How to keep punctuation in elasticsearch's thai tokenizer

23 views Asked by At

I'm working with Elasticsearch 7.17.1 to analyze Thai text. My goal is to tokenize Thai text while also retaining punctuation as separate tokens. However, I've encountered a challenge: the default behavior of most Elasticsearch analyzers, including the Thai tokenizer, is to discard punctuation, and I haven't found a way to configure them to do otherwise.

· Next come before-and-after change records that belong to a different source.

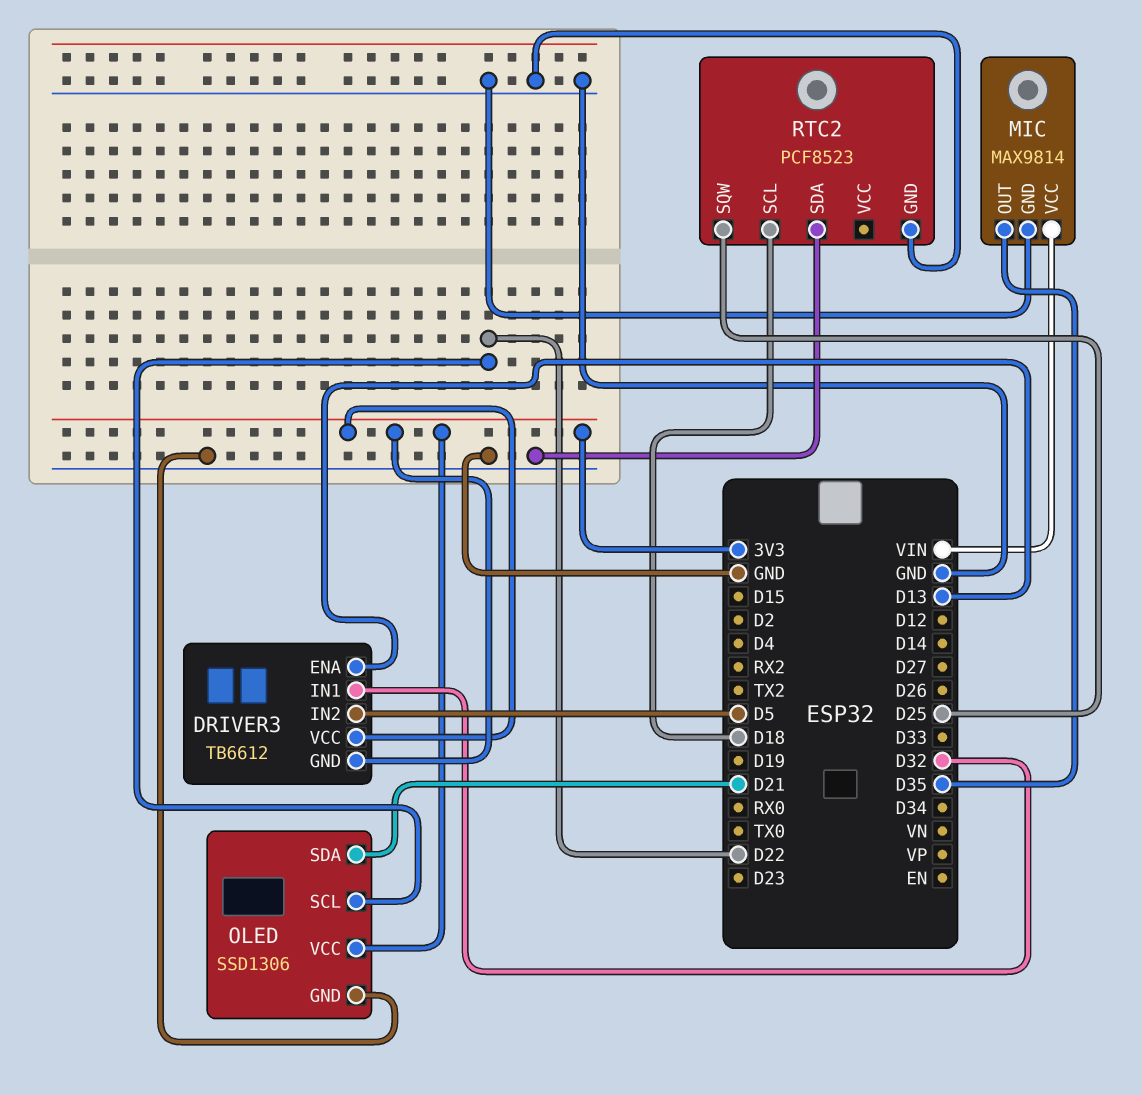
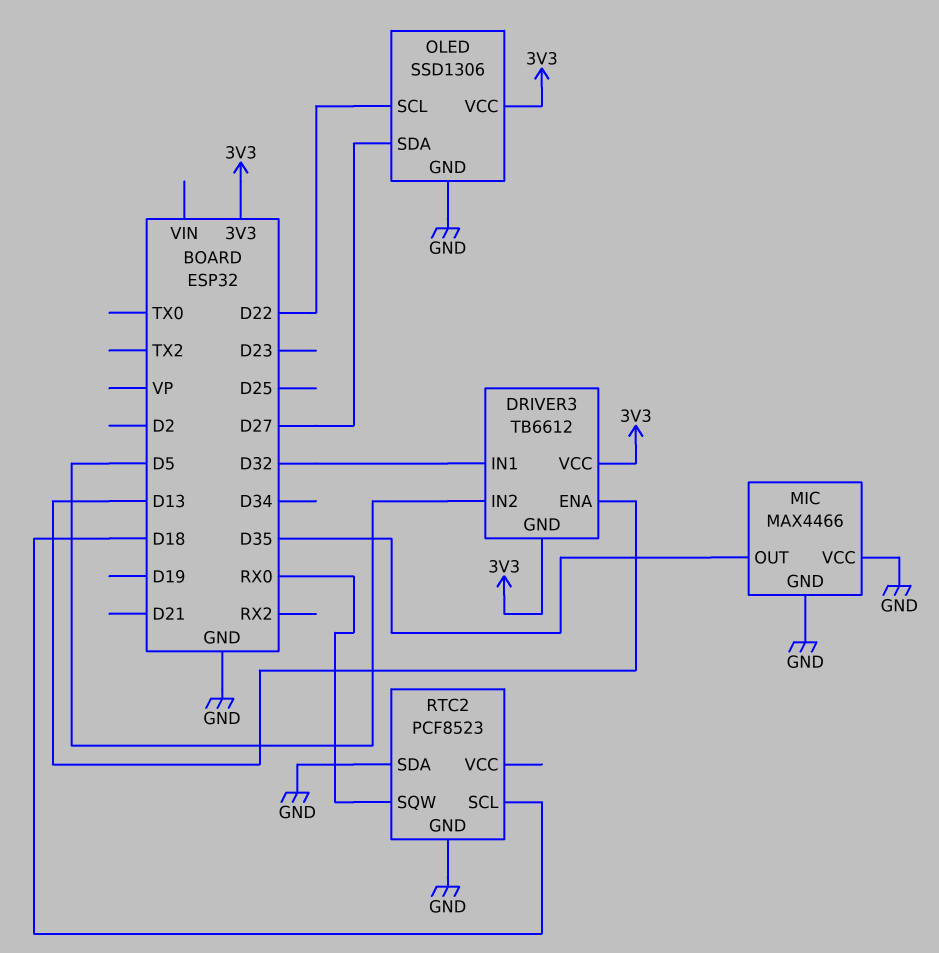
MIC: MAX9814 -> MAX4466
MIC pin VCC: VIN -> GND
OLED pin SDA: D21 -> D27
RTC2 pin SQW: D25 -> RX0

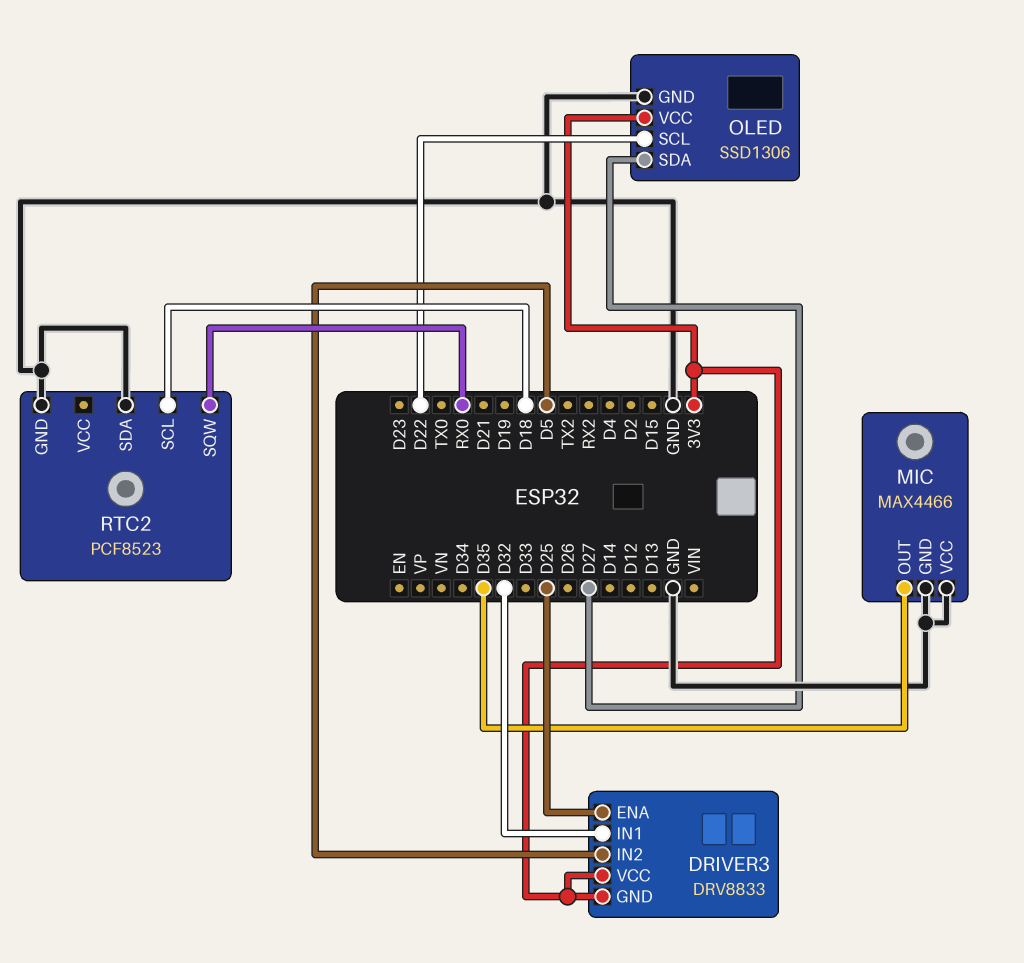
DRIVER3: TB6612 -> DRV8833
DRIVER3 pin ENA: D13 -> D25

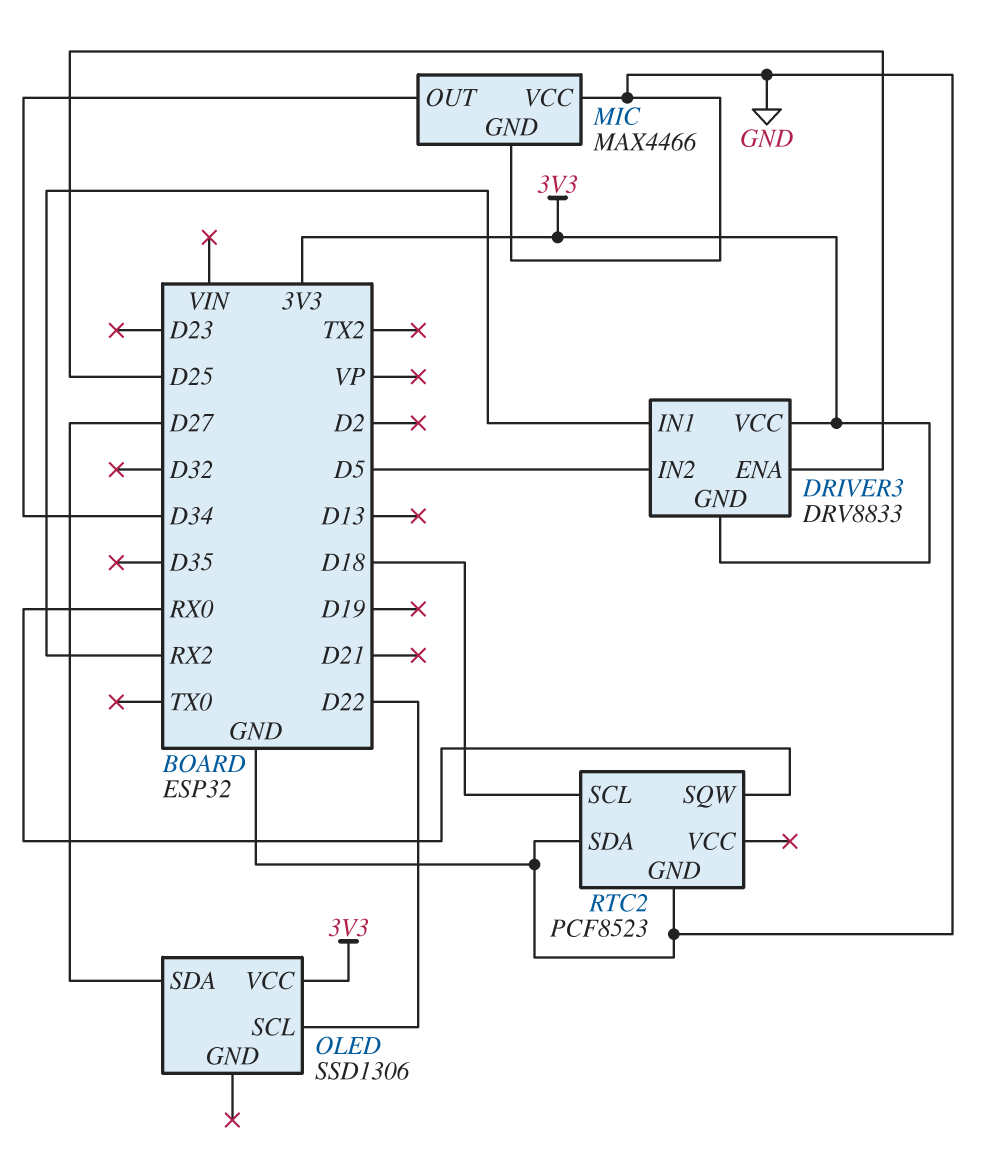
DRIVER3 pin IN1: D32 -> RX2
MIC pin OUT: D35 -> D34
OLED pin GND: GND -> none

I attempted to create a custom analyzer in hopes of achieving this, but so far, I've had no success. Below is my latest attempt:

{
  "settings": {
    "analysis": {
      "analyzer": {
        "thai_with_punctuation": {
          "tokenizer": "thai",
          "filter": ["punctuation_filter"]
        }
      },
      "filter": {
        "punctuation_filter": {
          "type": "pattern_capture",
          "preserve_original": true,
          "patterns": [
            "([\\p{Punct}])"
          ]
        }
      }
    }
  }
}

When analyzing text with the custom analyzer:

POST /my_thai_index/_analyze
{
  "analyzer": "thai_with_punctuation",
  "text": "(เปิด) ไม่ เป็น??? ??lol."
}

The response ignores punctuation:

{
    "tokens": [
        {
            "token": "เปิด",
            "start_offset": 1,
            "end_offset": 5,
            "type": "word",
            "position": 0
        },
        {
            "token": "ไม่",
            "start_offset": 7,
            "end_offset": 10,
            "type": "word",
            "position": 1
        },
        {
            "token": "เป็น",
            "start_offset": 11,
            "end_offset": 15,
            "type": "word",
            "position": 2
        },
        {
            "token": "lol",
            "start_offset": 21,
            "end_offset": 24,
            "type": "word",
            "position": 3
        }
    ]
}

Retaining punctuation is crucial for my application because it's a requirement for another part of the system which adjusts the behaviour based on the punctuation information.

Is there a workaround or a different approach to achieve this without creating a custom Elasticsearch plugin?

0

There are 0 answers